The purpose of this study is to understand how students apply notions of objectivity when judging the adequacy or correctness of one explanation about why something happened in the past over another. This chapter draws from data collected from 119 students in grades seven, nine and eleven randomly selected from two schools in northern Portugal. The students were first asked to choose from five explanations to answer the following question: “Why did the Portuguese manage to establish a maritime empire in the Indian Ocean during the sixteenth century?” A follow up interview was then conducted with twelve randomly selected students to clarify the written answers.

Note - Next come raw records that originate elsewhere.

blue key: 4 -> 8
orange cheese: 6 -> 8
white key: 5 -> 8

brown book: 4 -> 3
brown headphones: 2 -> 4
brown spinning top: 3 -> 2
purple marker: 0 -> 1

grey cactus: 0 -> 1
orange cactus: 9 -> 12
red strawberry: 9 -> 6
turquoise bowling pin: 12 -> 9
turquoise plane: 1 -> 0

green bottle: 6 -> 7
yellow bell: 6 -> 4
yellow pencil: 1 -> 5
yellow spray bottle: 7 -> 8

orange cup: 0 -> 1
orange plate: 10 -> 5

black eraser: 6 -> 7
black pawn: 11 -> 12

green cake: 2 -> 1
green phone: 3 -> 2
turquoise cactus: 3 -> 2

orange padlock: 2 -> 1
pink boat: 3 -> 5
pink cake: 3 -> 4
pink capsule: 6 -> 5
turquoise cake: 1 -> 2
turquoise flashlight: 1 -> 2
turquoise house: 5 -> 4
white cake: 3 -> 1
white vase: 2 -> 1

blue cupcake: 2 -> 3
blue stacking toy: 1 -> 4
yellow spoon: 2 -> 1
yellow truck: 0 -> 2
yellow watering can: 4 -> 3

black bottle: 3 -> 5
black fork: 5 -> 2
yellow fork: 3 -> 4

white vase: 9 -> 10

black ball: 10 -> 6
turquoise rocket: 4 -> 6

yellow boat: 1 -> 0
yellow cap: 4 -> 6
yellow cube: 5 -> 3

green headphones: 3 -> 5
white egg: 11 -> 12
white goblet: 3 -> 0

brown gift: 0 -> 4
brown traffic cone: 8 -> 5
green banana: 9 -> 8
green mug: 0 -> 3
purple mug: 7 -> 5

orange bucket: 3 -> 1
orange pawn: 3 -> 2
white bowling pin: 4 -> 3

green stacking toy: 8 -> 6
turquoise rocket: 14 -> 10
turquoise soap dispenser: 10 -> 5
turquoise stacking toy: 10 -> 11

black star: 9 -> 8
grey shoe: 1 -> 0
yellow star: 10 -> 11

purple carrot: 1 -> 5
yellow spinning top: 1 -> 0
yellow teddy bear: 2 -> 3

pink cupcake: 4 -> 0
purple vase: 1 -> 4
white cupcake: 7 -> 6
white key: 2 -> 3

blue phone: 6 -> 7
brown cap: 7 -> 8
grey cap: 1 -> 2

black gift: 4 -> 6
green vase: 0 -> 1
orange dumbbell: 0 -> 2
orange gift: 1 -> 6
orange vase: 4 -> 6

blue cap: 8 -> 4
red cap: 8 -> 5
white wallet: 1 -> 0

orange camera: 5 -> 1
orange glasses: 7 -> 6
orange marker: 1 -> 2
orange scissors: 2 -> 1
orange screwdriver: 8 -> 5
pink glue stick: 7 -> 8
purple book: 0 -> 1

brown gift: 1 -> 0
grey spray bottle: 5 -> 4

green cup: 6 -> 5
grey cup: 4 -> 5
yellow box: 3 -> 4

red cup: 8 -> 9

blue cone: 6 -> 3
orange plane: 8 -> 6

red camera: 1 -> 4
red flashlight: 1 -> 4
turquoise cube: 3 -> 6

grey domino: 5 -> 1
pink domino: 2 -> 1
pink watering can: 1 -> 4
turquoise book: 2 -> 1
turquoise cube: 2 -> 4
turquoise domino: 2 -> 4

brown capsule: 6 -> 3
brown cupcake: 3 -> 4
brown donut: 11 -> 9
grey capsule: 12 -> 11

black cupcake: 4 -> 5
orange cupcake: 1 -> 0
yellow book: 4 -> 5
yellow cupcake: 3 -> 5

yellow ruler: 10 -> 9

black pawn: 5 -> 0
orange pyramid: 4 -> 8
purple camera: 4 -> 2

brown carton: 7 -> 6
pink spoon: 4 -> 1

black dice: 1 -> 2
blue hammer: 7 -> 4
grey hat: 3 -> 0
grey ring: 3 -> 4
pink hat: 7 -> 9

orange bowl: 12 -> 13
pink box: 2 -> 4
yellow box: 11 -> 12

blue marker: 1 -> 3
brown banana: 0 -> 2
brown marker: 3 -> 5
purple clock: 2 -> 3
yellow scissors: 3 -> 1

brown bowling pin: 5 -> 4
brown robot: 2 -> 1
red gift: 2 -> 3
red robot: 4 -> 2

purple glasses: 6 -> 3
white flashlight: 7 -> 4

The data were analyzed into three conceptual clusters: “access to truth” (can we know the past?), “methodological detachment” (can we remain neutral in our judgments?), and “explanatory consistency” (do explanations coincide with logic and evidence?). Results indicated that students responded in one of the following five ways. Students understood each explanation as “all the same thing” noting that while they varied in form they did not vary in content. Explanations were judged in terms of truth or falsity and a “more correct version” was determined. Students argued for gathering information from each explanation to make “a more complete version” of the past. Some participants maintained that a “definitive explanation” was possible only if the reader was completely neutral and, finally, students argued for “provisional explanations” maintaining that the adequacy of each explanation depended on the point of view of the reader. The results suggested that students drew from access to truth, methodological detachment, and explanatory consistency at varied levels of sophistication.